Troy (2004)
While those familiar in Greek mythology
and those who insist on realism in historical epics
might snicker uncontrollably at "Troy," I found it
enormous fun. Sure there's much to be said for Brad
Pitt's stoic chin cast in bronzed skin (not to mention
the numerous shots that come so close to his swinging
manhood that swooning is almost a necessity), Orlando
Bloom's innocent face and newcomer Garrett Hedlund's
hottie good looks that make one wish Anthony Kedis
was 20 again, but the real reason to see "Troy" is
Peter O'Toole. (The actor whose name contains not
just one but two euphemisms for the male member. Speaking
of male members, did I mention you almost get to see
Brad Pitt's here? I did. Okay...)
Seriously, O'Toole is magnificent
as wise as aged King Priam, the leader of Troy, who
becomes Pitt's Achilles arch rival. The two actors
share the screen for five minutes near the end of
the second act in a scene that becomes the linchpin
of the entire story here. O'Toole, who nearly turned
down an Oscar last year for Lifetime Achievement because
he felt he still had an Oscar caliber performance
left in him proves his initial instincts to be utterly
correct. He smolders here and makes some dialogue
that could be ridiculous in the hands of lesser thespians
soar with verbose buoyancy and crackle with immediacy.
This is a marvelous performance by one of the cinema's
few remaining living legends and to be able to witness
it makes "Troy" worth the price of admission.
Of course, many of the battle scenes
and special effect scenes are simply awesome. This
is a film of epic proportions, one that demands filmmaking
on a grandiose scale and filmmaker Wolfgang Petersen
rarely fails to deliver vibrant, plucky and hard-hitting
moments. While the film starts with some wordy title
cards that only serve to confuse us and make us expect
a story we cannot comprehend, Petersen's filmmaking
brings everything down to a level that allows even
the most modern pop culture junkie to understand what
is going on. Sure purists are going to balk, claiming
the film does not cover the epic moments of the story
as well as it could. Fuck 'em. Who needs a history
lesson in Greek mythology? "Troy" is a modern epic
spectacle on film.
This is the stuff we all read about
in Jr. High School when we studied Greek mythology.
There's Helen of Troy, whose beauty is that of the
old "face that launched a thousand ships" metaphor.
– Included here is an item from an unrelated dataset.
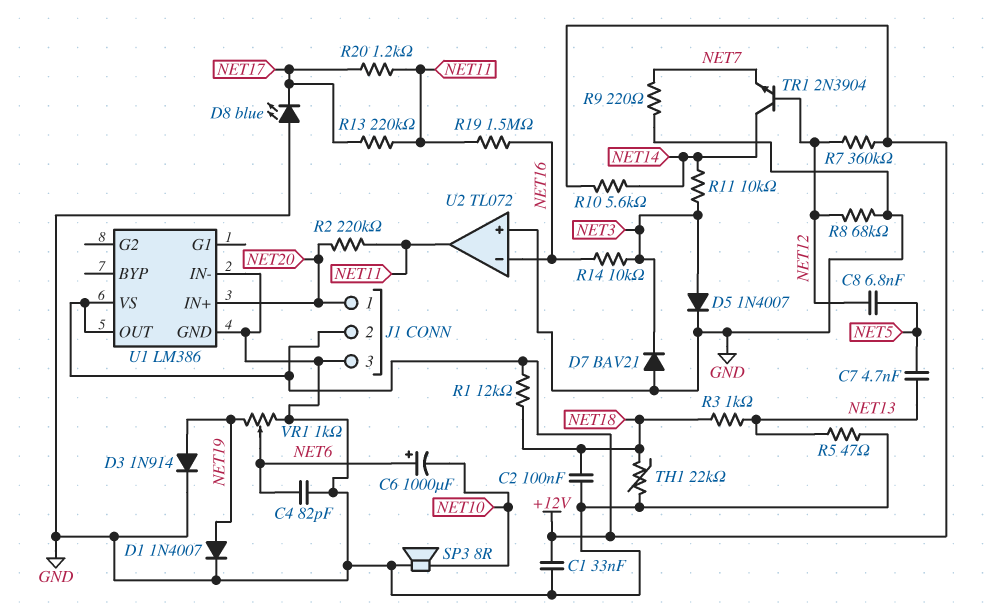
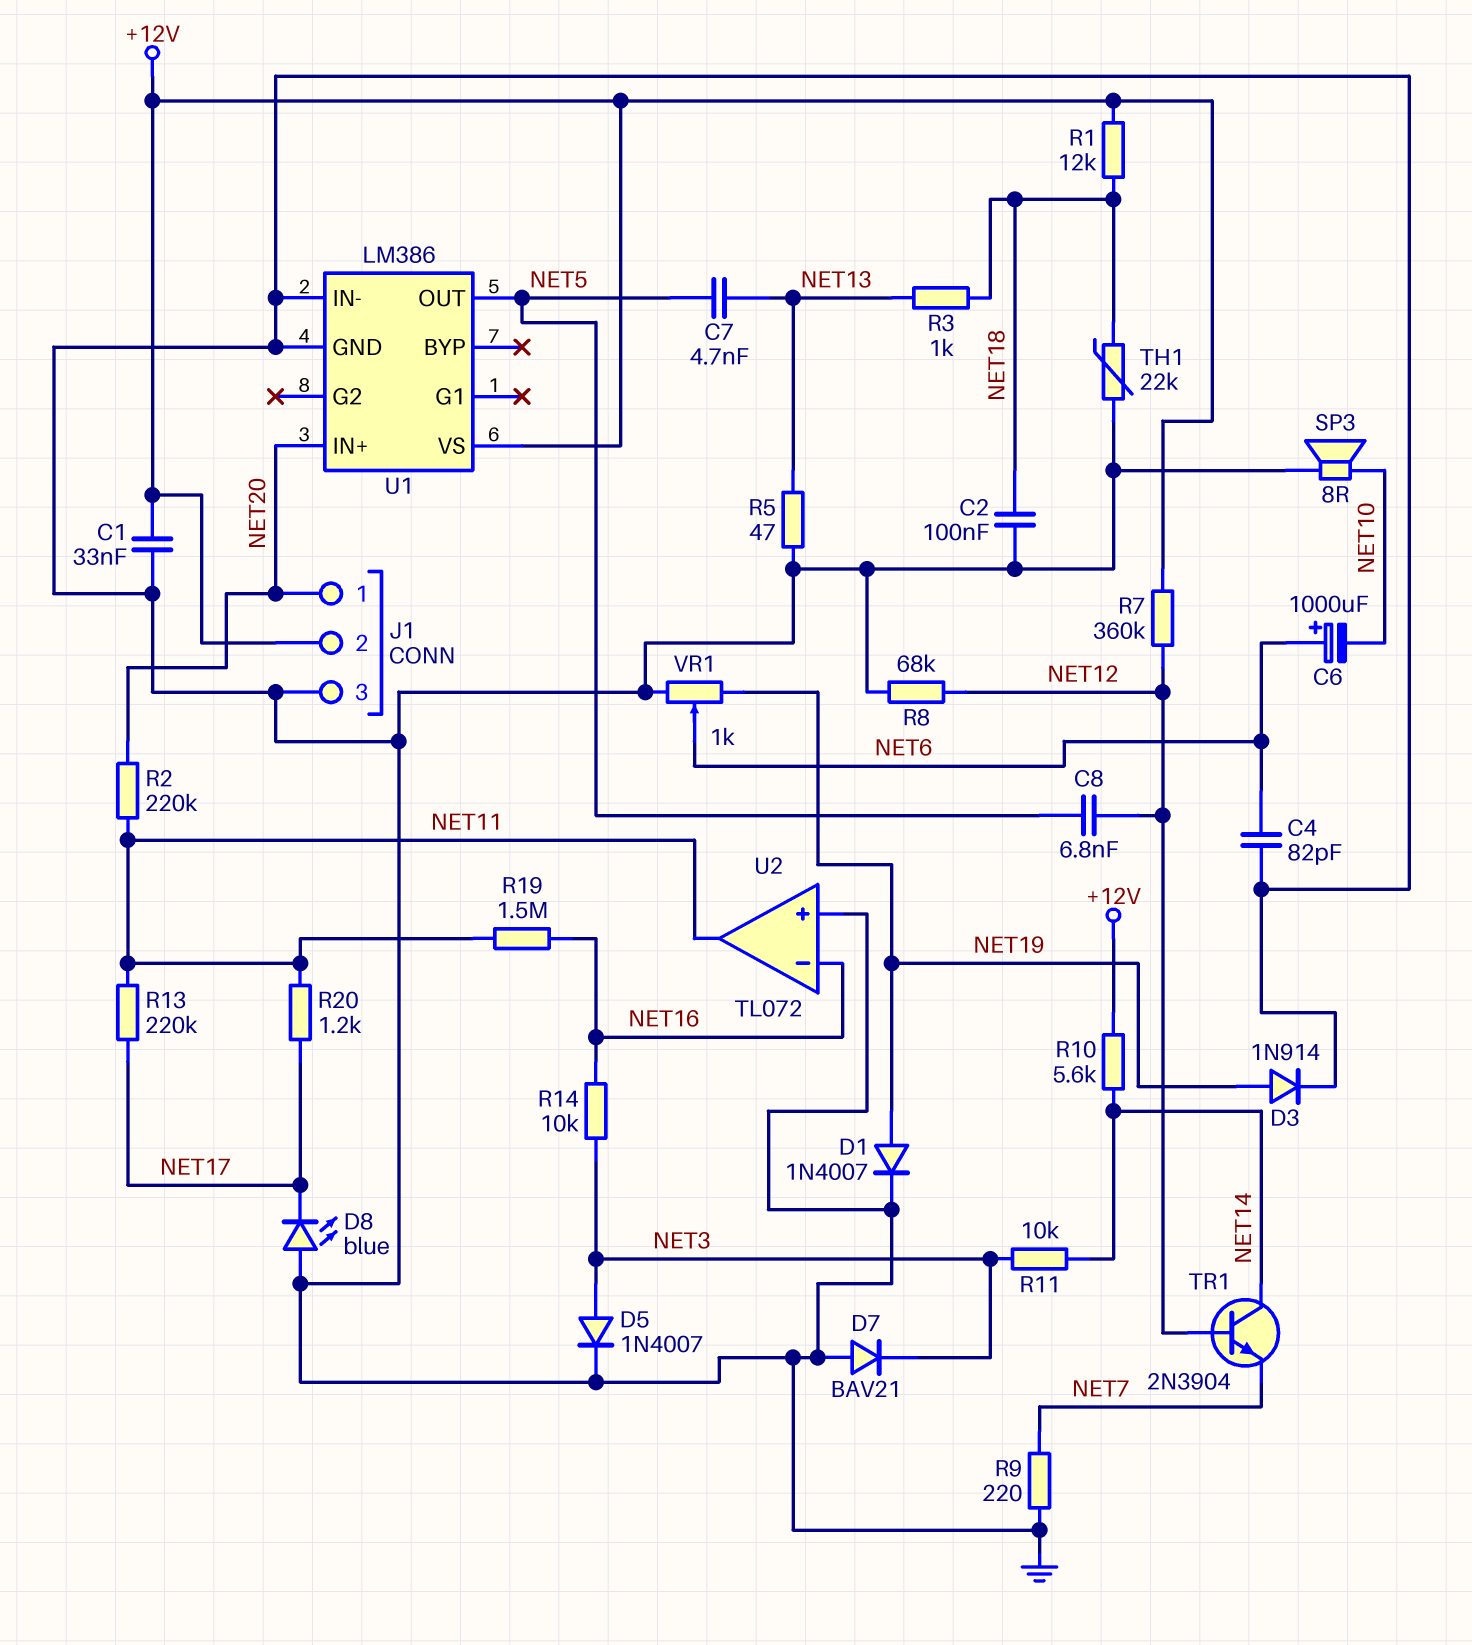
U1 pin OUT: +12V -> NET5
Here that phrase, thanks to CGI technology, is taken
quite literally. There's Paris, an excellent archer
who falls in loved with Helen. There's Achilles and
his infamous heel which is pierced by an arrow causing
his demise. There's Agamemnon the warrior and, of
course, the incredible mythic Trojan horse. What more
could one ask for in a swords and sandals swashbuckling
adventure?
Of course, I liked the film's take
on all these mythological legend. The battle scenes
where swordsmen linked inextricable to their weapons
have to fight in face to face contact is quite compelling.
We also see battles where archers are used. Hell,
there's even some rolling fire balls. All this action
was quite intriguing. The love story may be a little
shallow and the politics of the film a bit hard to
understand, but who cares? Before we can stop to analyze
the film inadequacies, another epic battle scenes
rolls around and the distraction of the horrible violence
gets us right back into the film.
Kinda makes you understand why the
gladiators at the Coliseum were such a popular divergence.
Note:
Also with Brian Cox, Brendan Gleeson,
Eric Bana, Sean Bean and Saffron Burrows.
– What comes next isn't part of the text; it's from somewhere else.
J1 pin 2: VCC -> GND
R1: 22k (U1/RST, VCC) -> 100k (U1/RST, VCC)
David Benioff's script is, of course,
based on the epic poem by Homer.
Gabriel Yared's score was rejected
by Warner Brothers as too old fashioned and a score
by James Horner was commissioned.
Pitt tore a ligament in his Achilles'
tendon while shooting the film.
Filmed in Malta, Mexico, Morocco
and the UK. Filming locales were changed in production
because of the war in Iraq.
Viewed in Pflugerville in May 2004
with Christian and his girlfriend Brandi. On the way
back from the theater, a semi truck ran us off the
road in a construction zone and I hit one of those
plastic orange barrels and broke the mirror attached
to my drivers side door. The next two days were spent
trying to find a replacement mirror and getting it
installed. My friend Steve helped me out and I ended
up spending only about 35 bucks to get this done.